Personal information
- Nationality: Moroccan
- Born: 19 March 1992 (age 34)

Sport
- Country: Morocco
- Sport: Athletics
- Event: Long-distance running

Achievements and titles
- Personal best: Marathon: 2:25:03 (Rabat 2023);

Medal record
Women's athletics
Representing Morocco
World Championships
| Bronze medal – third place | 2023 Budapest | Marathon |

= Fatima Ezzahra Gardadi =

Moroccan long-distance runner

Fatima Ezzahra Gardadi (فاطمة الزهراء كردادي, born 20 March 1992) is a Moroccan long-distance runner. She won the bronze medal in the marathon at the 2023 World Athletics Championships in a time of 2:25:17.

==Career==
Since 2010, Gardadi has been competing in athletics competitions at the national level over distances from 800 metres to the half marathon.
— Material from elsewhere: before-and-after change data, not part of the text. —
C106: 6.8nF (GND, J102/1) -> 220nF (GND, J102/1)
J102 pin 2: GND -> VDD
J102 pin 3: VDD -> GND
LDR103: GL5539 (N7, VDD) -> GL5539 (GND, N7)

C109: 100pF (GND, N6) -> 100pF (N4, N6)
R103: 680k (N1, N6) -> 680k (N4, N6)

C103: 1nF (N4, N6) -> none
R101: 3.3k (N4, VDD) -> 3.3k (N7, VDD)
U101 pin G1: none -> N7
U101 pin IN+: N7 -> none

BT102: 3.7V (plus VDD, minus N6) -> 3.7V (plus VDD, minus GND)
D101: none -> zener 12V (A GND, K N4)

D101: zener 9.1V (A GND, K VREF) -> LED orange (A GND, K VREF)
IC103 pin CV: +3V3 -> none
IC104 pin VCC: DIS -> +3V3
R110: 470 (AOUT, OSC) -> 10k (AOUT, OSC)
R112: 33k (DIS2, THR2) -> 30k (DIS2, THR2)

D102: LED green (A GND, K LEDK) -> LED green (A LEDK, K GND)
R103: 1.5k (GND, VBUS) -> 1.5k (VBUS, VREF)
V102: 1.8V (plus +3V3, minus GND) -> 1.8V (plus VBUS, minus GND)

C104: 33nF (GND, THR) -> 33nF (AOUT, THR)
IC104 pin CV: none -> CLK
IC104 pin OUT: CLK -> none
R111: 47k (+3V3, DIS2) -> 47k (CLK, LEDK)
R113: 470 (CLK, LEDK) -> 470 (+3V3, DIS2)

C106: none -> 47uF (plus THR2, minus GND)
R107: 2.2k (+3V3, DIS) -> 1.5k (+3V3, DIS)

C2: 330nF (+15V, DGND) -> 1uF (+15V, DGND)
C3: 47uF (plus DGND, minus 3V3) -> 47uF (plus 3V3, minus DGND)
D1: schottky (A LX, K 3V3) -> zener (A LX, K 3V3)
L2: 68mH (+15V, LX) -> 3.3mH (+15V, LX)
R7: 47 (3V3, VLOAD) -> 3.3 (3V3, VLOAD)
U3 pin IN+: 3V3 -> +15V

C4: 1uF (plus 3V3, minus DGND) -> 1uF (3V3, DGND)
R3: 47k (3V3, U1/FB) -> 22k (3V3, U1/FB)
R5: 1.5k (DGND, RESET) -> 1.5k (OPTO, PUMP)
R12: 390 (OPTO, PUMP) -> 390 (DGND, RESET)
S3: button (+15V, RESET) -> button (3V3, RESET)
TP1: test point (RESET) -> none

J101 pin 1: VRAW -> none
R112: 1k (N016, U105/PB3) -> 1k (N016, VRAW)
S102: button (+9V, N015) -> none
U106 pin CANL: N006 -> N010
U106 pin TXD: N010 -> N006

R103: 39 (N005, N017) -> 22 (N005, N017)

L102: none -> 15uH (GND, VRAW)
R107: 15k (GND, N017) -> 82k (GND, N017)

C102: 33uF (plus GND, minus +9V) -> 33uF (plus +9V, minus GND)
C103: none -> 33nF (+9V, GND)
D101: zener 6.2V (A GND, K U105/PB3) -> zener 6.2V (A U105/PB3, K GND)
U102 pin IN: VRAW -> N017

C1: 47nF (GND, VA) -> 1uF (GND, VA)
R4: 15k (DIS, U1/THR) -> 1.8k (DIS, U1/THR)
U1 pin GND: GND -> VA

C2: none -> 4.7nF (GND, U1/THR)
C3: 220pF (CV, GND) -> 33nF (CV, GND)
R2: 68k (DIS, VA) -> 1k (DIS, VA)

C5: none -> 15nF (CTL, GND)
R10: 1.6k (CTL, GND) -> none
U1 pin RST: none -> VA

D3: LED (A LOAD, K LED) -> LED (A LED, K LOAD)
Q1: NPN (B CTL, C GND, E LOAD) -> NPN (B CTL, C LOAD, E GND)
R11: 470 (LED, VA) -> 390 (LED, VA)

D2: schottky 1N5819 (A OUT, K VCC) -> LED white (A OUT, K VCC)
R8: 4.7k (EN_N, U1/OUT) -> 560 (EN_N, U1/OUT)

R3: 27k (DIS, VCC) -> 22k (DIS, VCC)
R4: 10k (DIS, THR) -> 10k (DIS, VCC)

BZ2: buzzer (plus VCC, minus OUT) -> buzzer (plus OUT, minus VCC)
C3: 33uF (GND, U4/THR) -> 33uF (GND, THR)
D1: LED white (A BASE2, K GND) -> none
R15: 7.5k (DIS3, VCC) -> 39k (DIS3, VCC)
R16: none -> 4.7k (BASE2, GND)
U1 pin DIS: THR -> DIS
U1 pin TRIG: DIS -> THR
In 2022, she won her debut marathon in Marrakesh with a time of 2:25:07. In her next marathon race, the Rabat Marathon, she won again and lowered her personal best by four seconds, qualifying for the Moroccan team in the marathon at the 2023 World Athletics Championships in Budapest. On 26 August 2023, she placed third to earn the bronze medal in the women's marathon. She dedicated this achievement to king Mohammed VI.